Okay, this seriously broke my heart, what you described when Nik was in so much pain. I hope so much that you find the answers soon. And you are much stronger than me: I would have been sobbing in front of my child, I guarantee it. I’m so glad he got some rest.
glad you are better. Charlie had a croup a few years ago and I caught some version of it; we became a family of seals. Poor guy—-sending him several big hugs from here—-I’ve seen Charlie do something similar, try (it seems) to “talk” himself out of feeling bad by talking about something he likes.
Another big hug for all of you.
I am just so sorry your beautiful boy is going through all of this. It is so unfair. And my heart breaks to think of him trying to play even as he was in so much pain. Maybe he was trying to comfort you too? Wishing you a good night of sleep and a smoother day tomorrow. XOXOOX
I just can’t imagine the heartbreak and fear you experience when that happens. I’m putting all of my faith in Dr. House’s team. They HAVE to find some answers.
xxx
@kyra, thanks.
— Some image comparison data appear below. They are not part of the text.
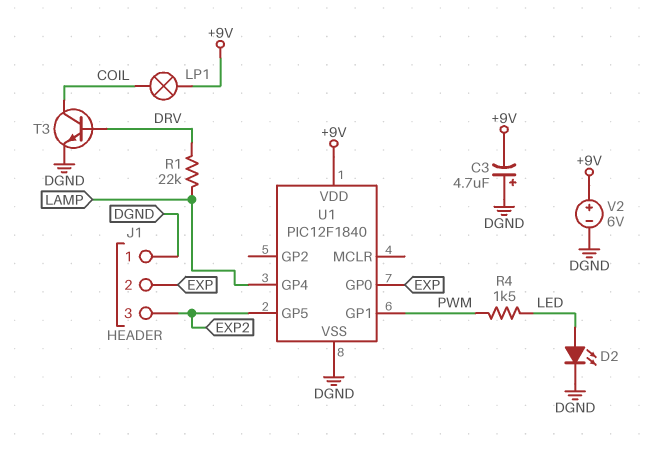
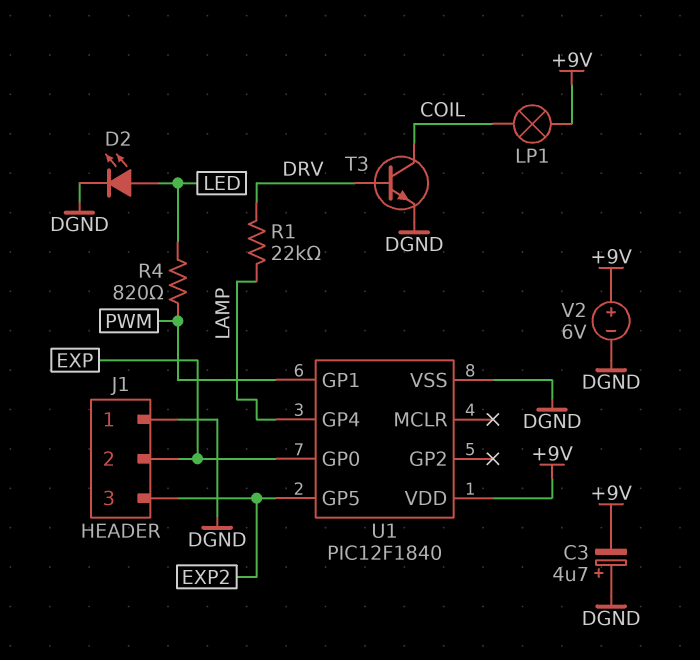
R4: 1.5k (LED, PWM) -> 820 (LED, PWM)

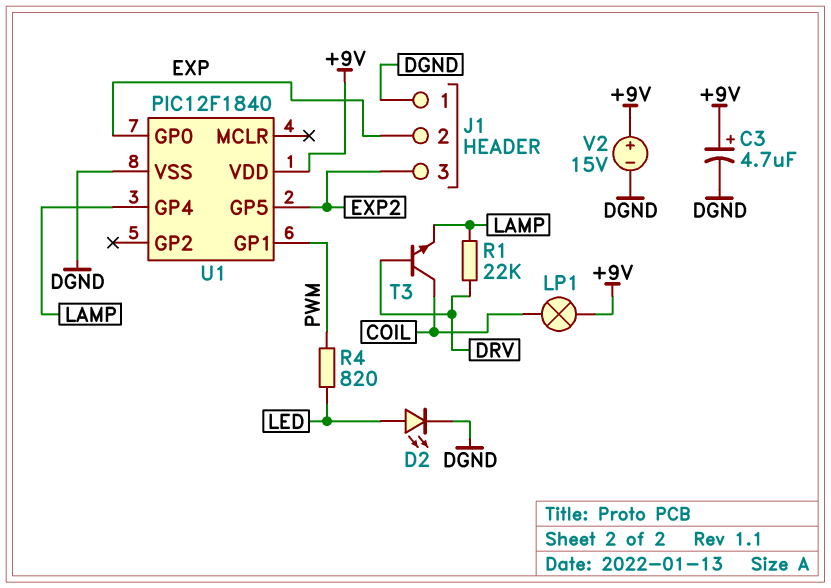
C3: 4.7uF (plus DGND, minus +9V) -> 4.7uF (plus +9V, minus DGND)
T3: NPN (B DRV, C COIL, E DGND) -> NPN (B DRV, C COIL, E LAMP)
V2: 6V (plus +9V, minus DGND) -> 15V (plus +9V, minus DGND)

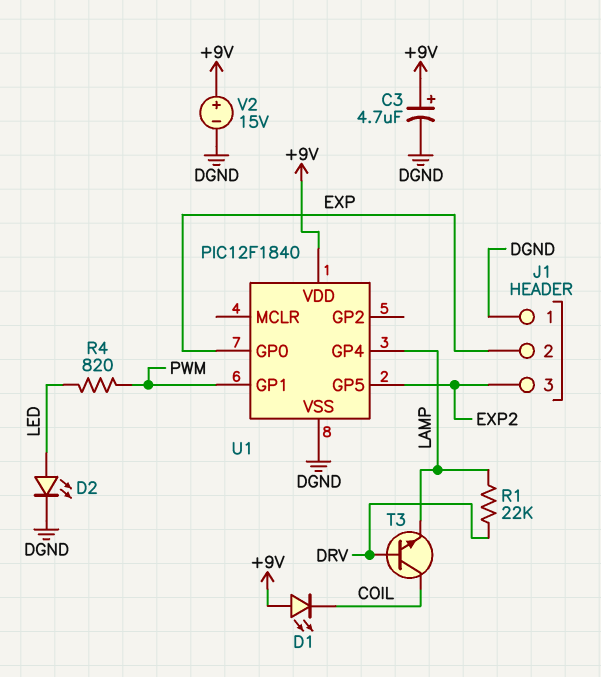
D1: none -> LED (A +9V, K COIL)
LP1: lamp (+9V, COIL) -> none

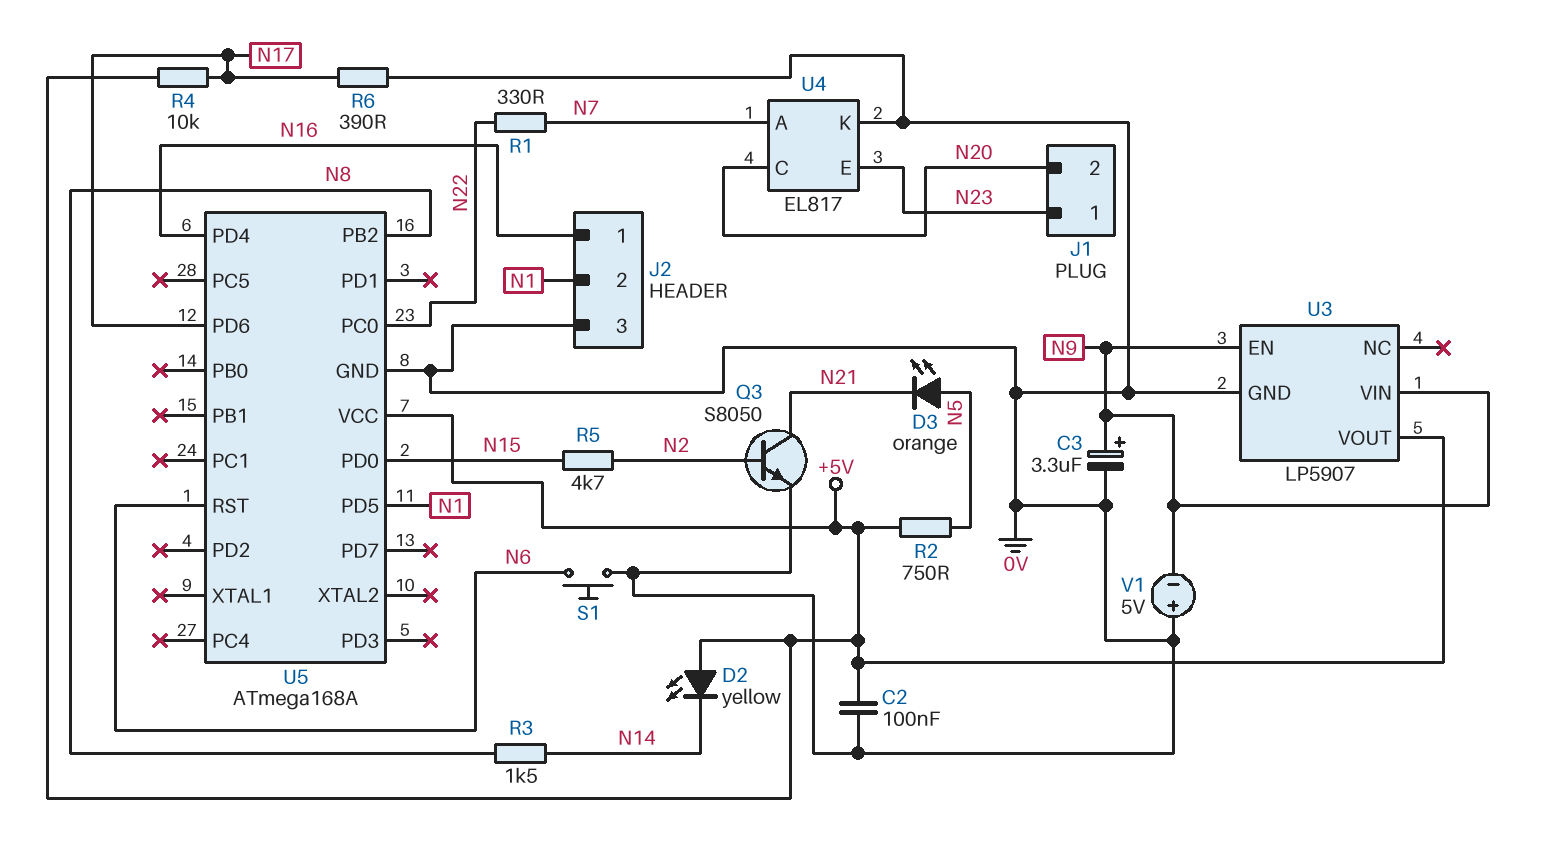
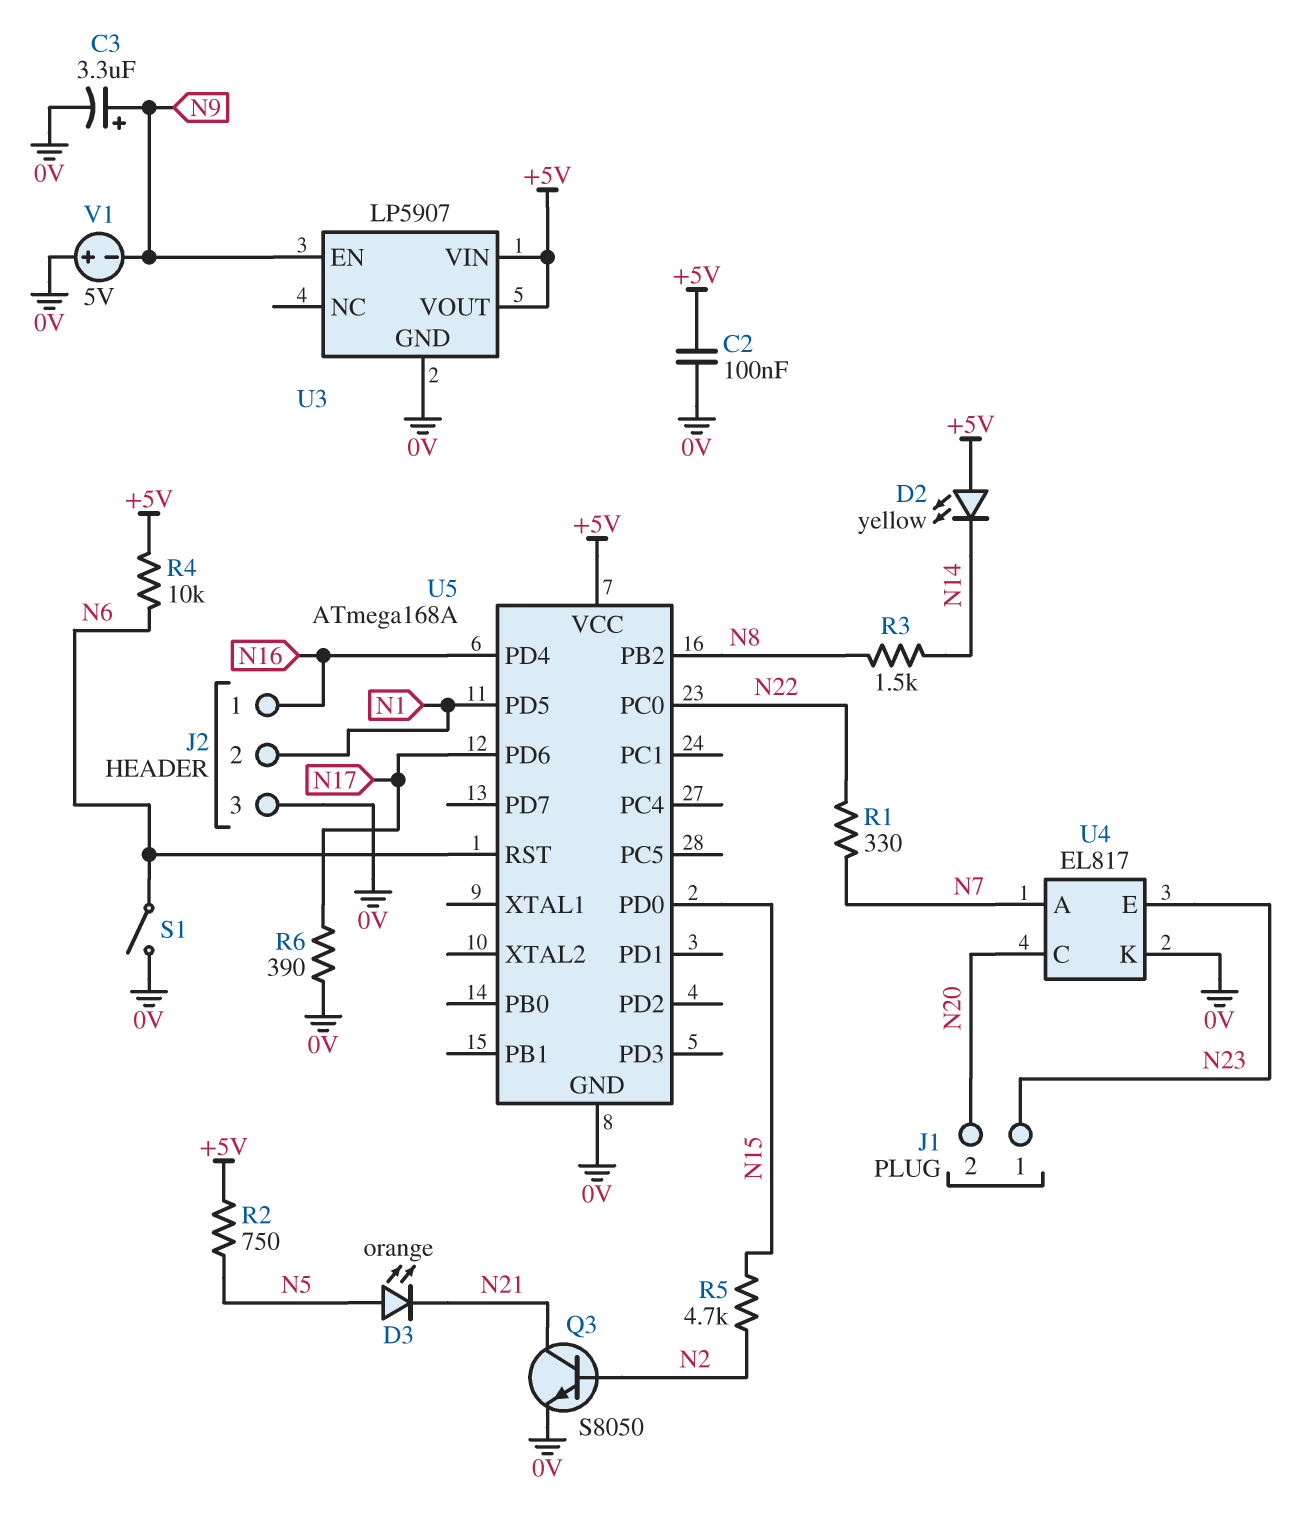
R4: 10k (+5V, N17) -> 10k (+5V, N6)
S1: button (0V, N6) -> switch (0V, N6)
U3 pin VIN: N9 -> +5V

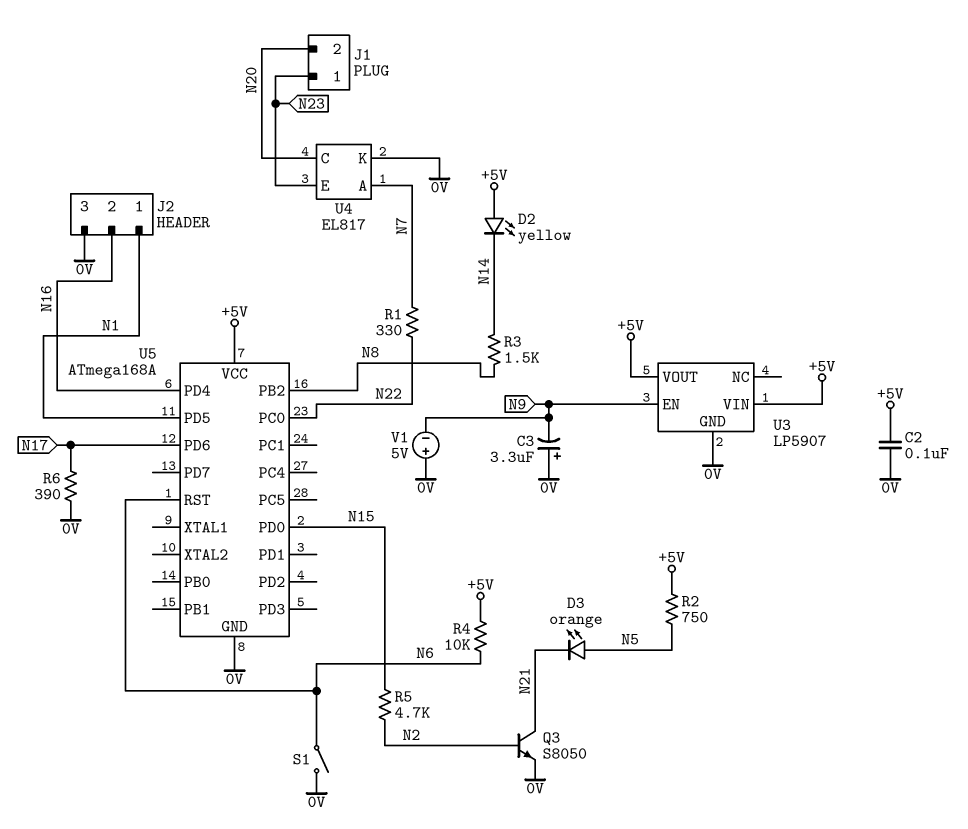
C3: 3.3uF (plus N9, minus 0V) -> 3.3uF (plus 0V, minus N9)
J2 pin 1: N16 -> N1
J2 pin 2: N1 -> N16

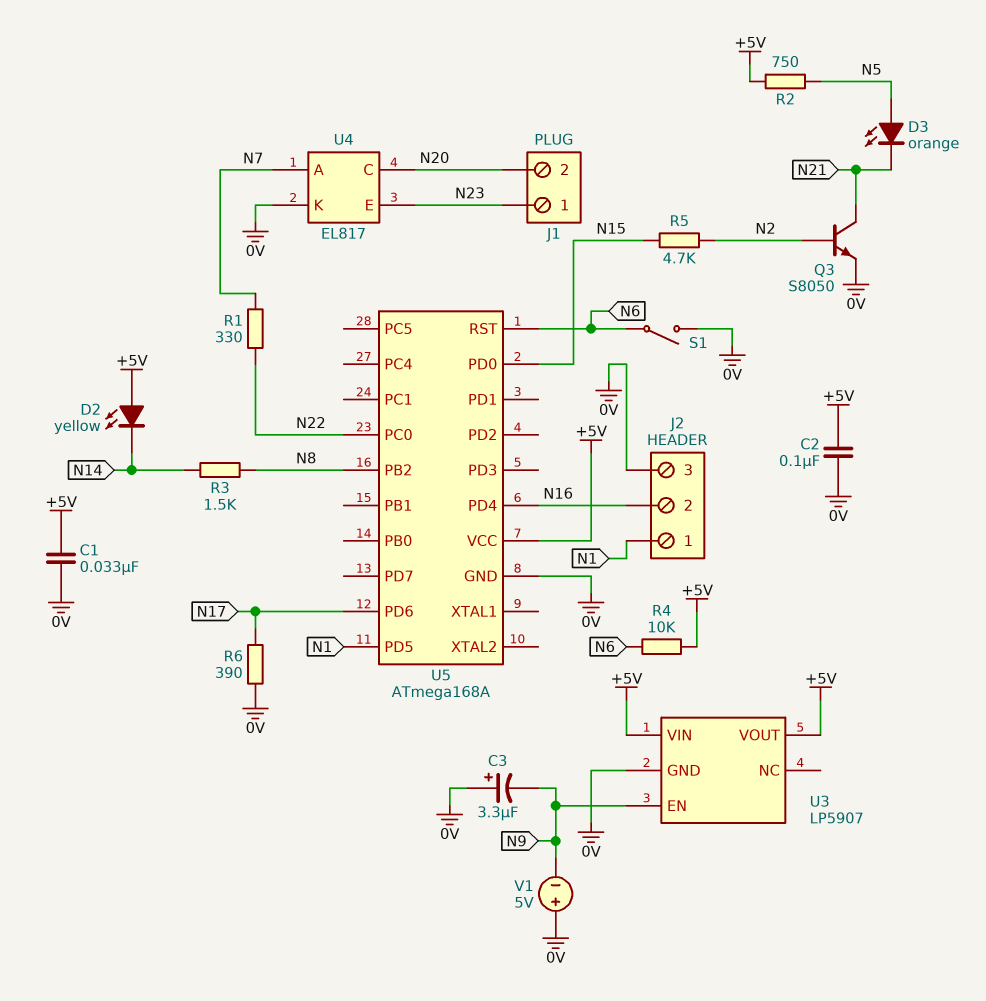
C1: none -> 33nF (+5V, 0V)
I like that vision very much!
@VAB, thanks,too, for the good thoughts.
@RM, not “better” just more seasoned to the episodes? I’ve learned that I need to stay calm in front of Nik so he can calm down as quickly as possible. I cried plenty once I put him to bed!
@kristina, yes “barking seals” describes it well! LOL
@susan, you may be right that he was trying to comfort me as well. There’s no question that he knows it is upsetting to all of us when these episodes happen.
This too shall pass…just not quickly enough! :-/
Mom-NOS, I so hope you are right about HOUSE! Of course, if Hugh Laurie could stop by too, well…sigh.
You have so much going on. I don’t know how you do it all. I am glad you are starting to feel better. Prayers and hugs.
Nik must have gotten his don’t give up attitude from his mother.
You are doing a great job.
I hope Nik gets some relief for his birthday. The health issues are so scary. My lttle ones in pain creates a level of helplessness that brings me to my knees. Our boys are near birthday buddies, Moosie turns 4 this month too.
I think of you often and pray for answers for you and Nik.
Same here, Niksmom. You’re always in my thoughts and prayers, you and Nik and Niksdad. And I agree with Angela, Nik’s a fighter, just like you.
Nik and my Lauren are birthday buddies, just a few years apart! You’re so wise to keep things calm and easy for all of you on such a special day. Enjoy! K.
Oh this is heartbreaking! Thinking of Nik in such pain. Those House doctors better figure this out or we will have to stage some sort of sit-in until someone can help Nik with these episodes!!
As an aside, when Scott was in a lot of pain he used to count, by ones, twos, threes, to 100, then 1000. Seriously. He was 4 and it was what he knew he could do, it made him feel in control. The image of Nik holding your hands reminded me of that. It is so awful to watch your child be in pain and to have to cope at such a young age.
I hope you are feeling better soon, too.